Africa’s Largest Telco Fined Millions For Overcharging WhatsApp Bundles

MTN WhatsApp bundle

South African telecommunication company MTN has been fined approximately $342,000 by Independent Communications Authority of South Africa (ICASA) for non-compliance.

ICASA says the telecommunications company failed to comply with the seven days notice period provided by law before hiking the price of its one gigabyte monthly WhatsApp bundles. ICASA charged that MTN implemented the price adjustment after giving only two working days notice.

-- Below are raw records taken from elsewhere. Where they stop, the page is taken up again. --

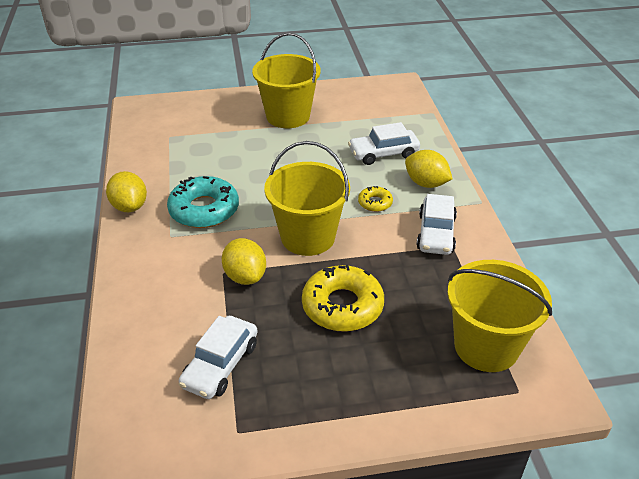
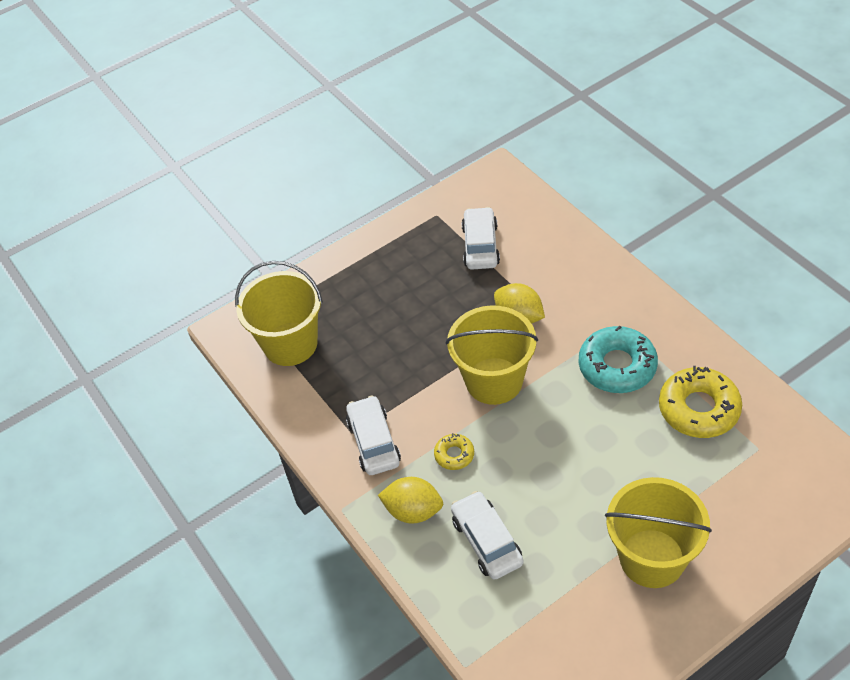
camera: 160 degrees right, 10 degrees up
(130, 206) = (691, 337): yellow lemon -> none
(342, 306) = (420, 327): yellow donut -> yellow donut (699, 409)
(383, 153) = (487, 541): white car -> white car turned 75 degrees counterclockwise

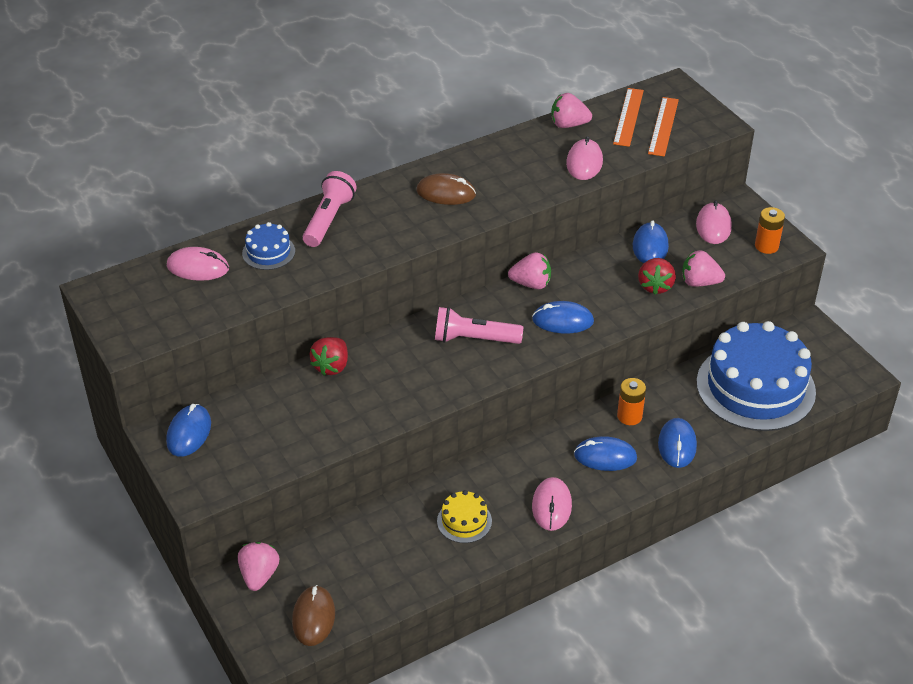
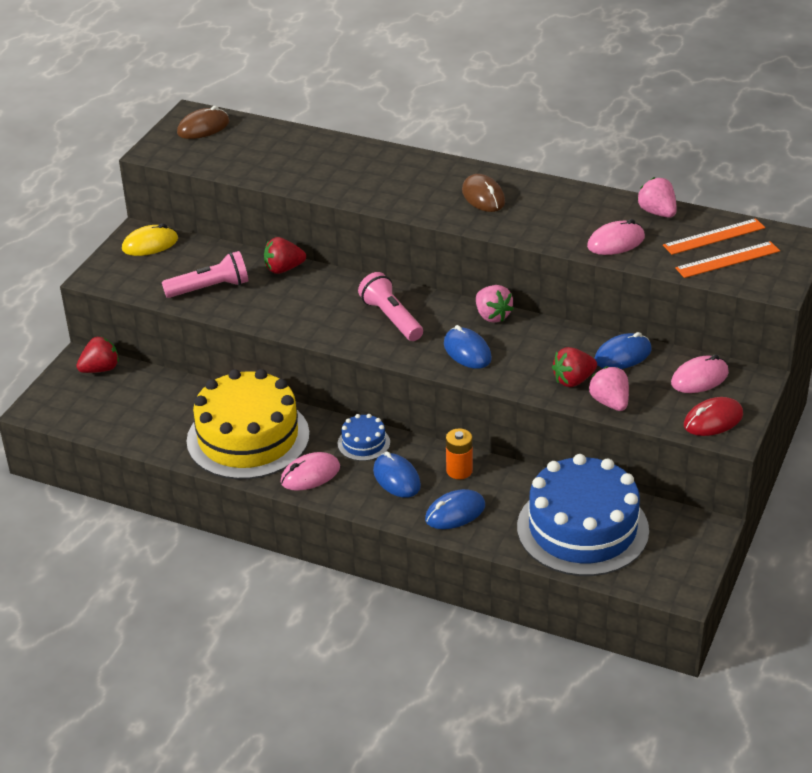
camera: 55 degrees right, 5 degrees down
(189, 433) = (150, 244): blue mouse -> yellow mouse
(198, 267) = (262, 138): pink mouse -> none
(259, 575) = (100, 369): pink strawberry -> red strawberry
(268, 252) = (313, 157): blue cake -> blue cake (363, 443)
(313, 617) = (85, 413): brown mouse -> brown mouse (203, 127)
(328, 219) = (382, 163): pink flashlight -> pink flashlight (210, 288)
(464, 521) = (248, 437): yellow cake -> yellow cake, size x2.34
(766, 246) = (713, 420): orange battery -> red mouse

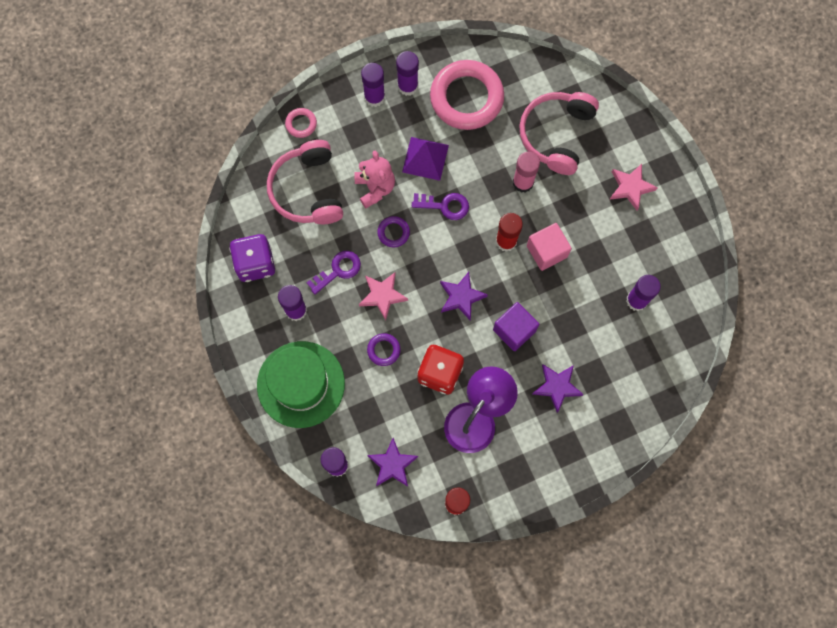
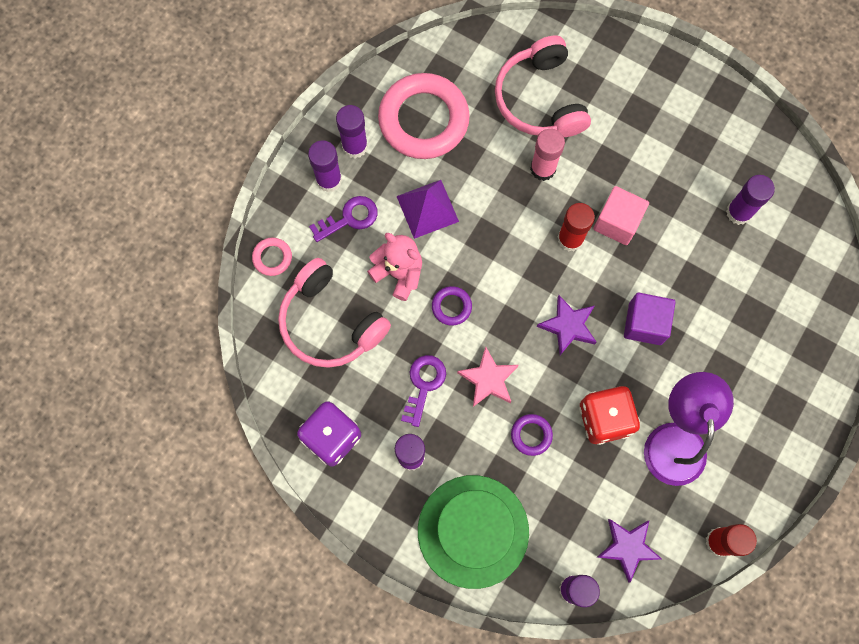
camera: 35 degrees left, 0 degrees up
(445, 206) = (483, 244): purple key -> purple key (349, 218)
(557, 387) = (728, 351): purple star -> none
(630, 187) = (650, 104): pink star -> none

“ICASA would like to confirm that indeed a fine of ZAR 5 million (approximately $342,000) was issued to MTN for contravening Regulation 9 of the Standard Terms and Conditions, of which ZAR 2 million (approximately $137,000) is suspended for three years as from the date of issue of the council’s order in this matter,” said Paseka Maleka, ICASA’s spokesperson.

The telco will be required to pay the remaining fine of ZAR 3 million (approximately $205,000) to ICASA within 90 working days after the issue of this order.

In April last year, the mobile operator launched social media bundles and a monthly WhatsApp bundle of 1GB for about $60 cents was introduced. The new package attracted many WhatsApp users and MTN reported WhatsApp usage in its network had increased by 300 percent in just two months with millions of South Africans buying these low-cost bundles.

Three months after introducing the social media bundle package, MTN South Africa hiked the price for many users by 200 per cent. The telecom said the huge spike in traffic meant that they had to urgently invest in its 3G infrastructure to accommodate the traffic driven by demand for WhatsApp.

“The earlier implementation of the price increase was forced by technical risks whose eventual occurrence could have been catastrophic,” the ruling stated.

“The volume of traffic on the WhatsApp bundle was unprecedented, and thus it presented novel challenges to MTN.”

MTN added that it was pushed to hike the price of the bundle before the notice period elapsed to avoid potential disaster.

“We were very aware of the required ICASA timing, which is why we applied for leniency, but this was a tough situation, and, at the time, we did what we felt necessary to protect the connectivity of millions of South Africans,” MTN South Africa Executive for Corporate Affairs Jacqui O’Sullivan said.